Background information
- Born: July 5, 1950 (age 76) Los Angeles, U.S.
- Genres: Hard rock; heavy metal; blues rock; rock and roll; jazz rock;
- Occupations: Musician; songwriter; producer;
- Instruments: Guitar; keyboards;
- Years active: 1967–present
- Website: michaelmonarch.com

= Michael Monarch =

Michael Monarch (born July 5, 1950) is an American guitarist. He is best known for his work with the band Steppenwolf.

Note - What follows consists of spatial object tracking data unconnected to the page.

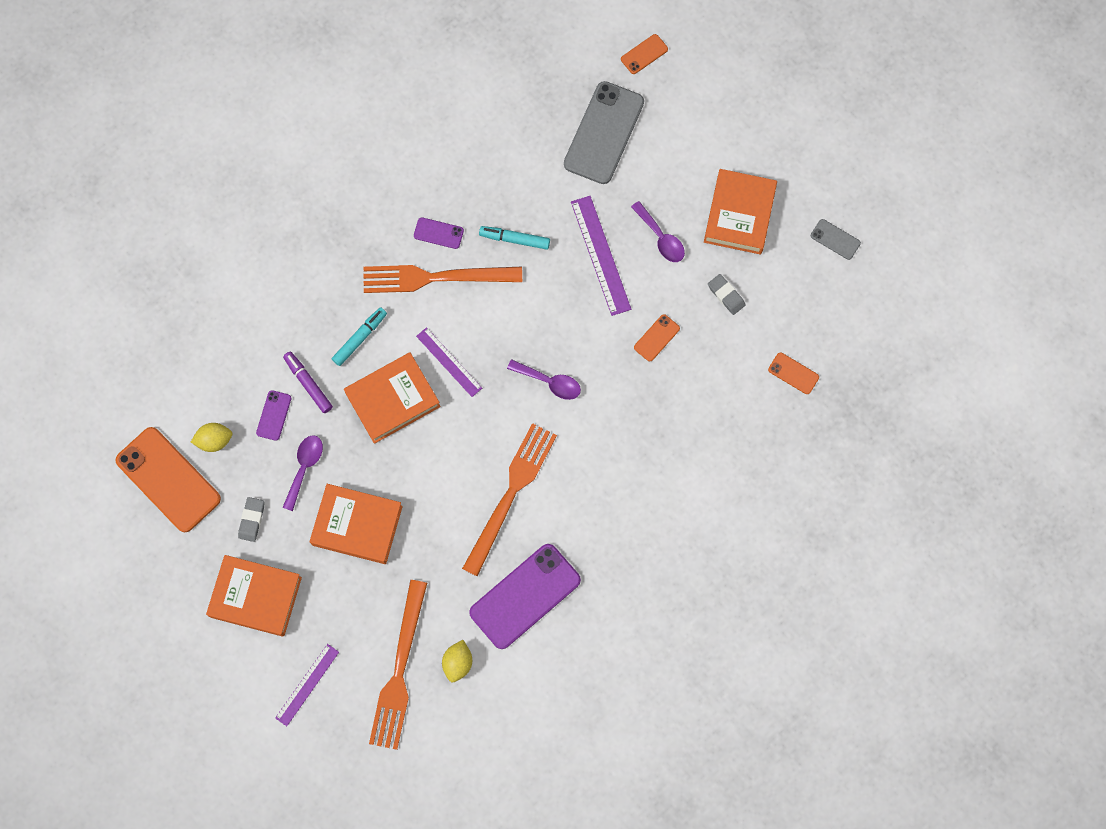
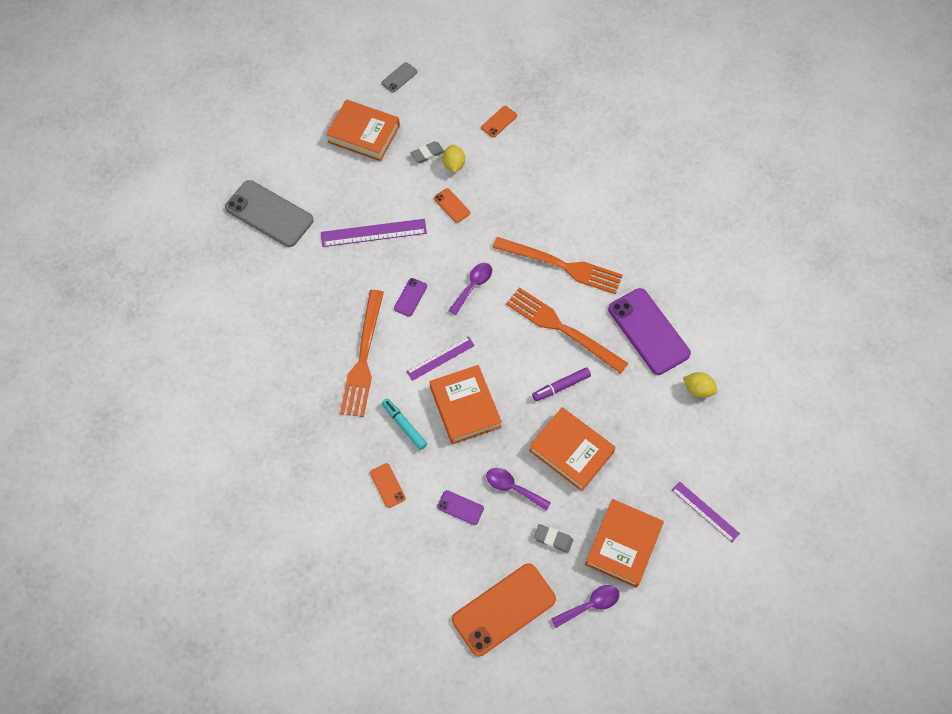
camera: 80 degrees left, 10 degrees down
(214, 440) = (474, 563): yellow lemon -> yellow lemon (454, 165)
(308, 384) = (437, 474): purple marker -> purple marker (561, 386)
(357, 525) = (571, 451): orange book -> orange book turned 75 degrees counterclockwise
(399, 670) = (699, 435): orange fork -> orange fork (561, 265)
(438, 233) = (324, 349): purple phone -> purple phone (410, 297)
(515, 239) = (344, 292): turquoise marker -> none
(644, 54) = (209, 175): orange phone -> orange phone (387, 485)
(661, 238) = (369, 189): purple spoon -> purple spoon (590, 605)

Monarch was born in Los Angeles. As the original lead guitarist with Steppenwolf (1967 through most of 1969), he played on all their hits, including "Born to Be Wild", "Magic Carpet Ride", and "Rock Me", all while still a teenager. He also played on Janis Joplin's album I Got Dem Ol' Kozmic Blues Again Mama! and was a member of the Michael Des Barres-fronted band Detective. Monarch also worked with Roger Glover of Deep Purple, Andy Fraser of Free, Chris Hillman of The Byrds and numerous others.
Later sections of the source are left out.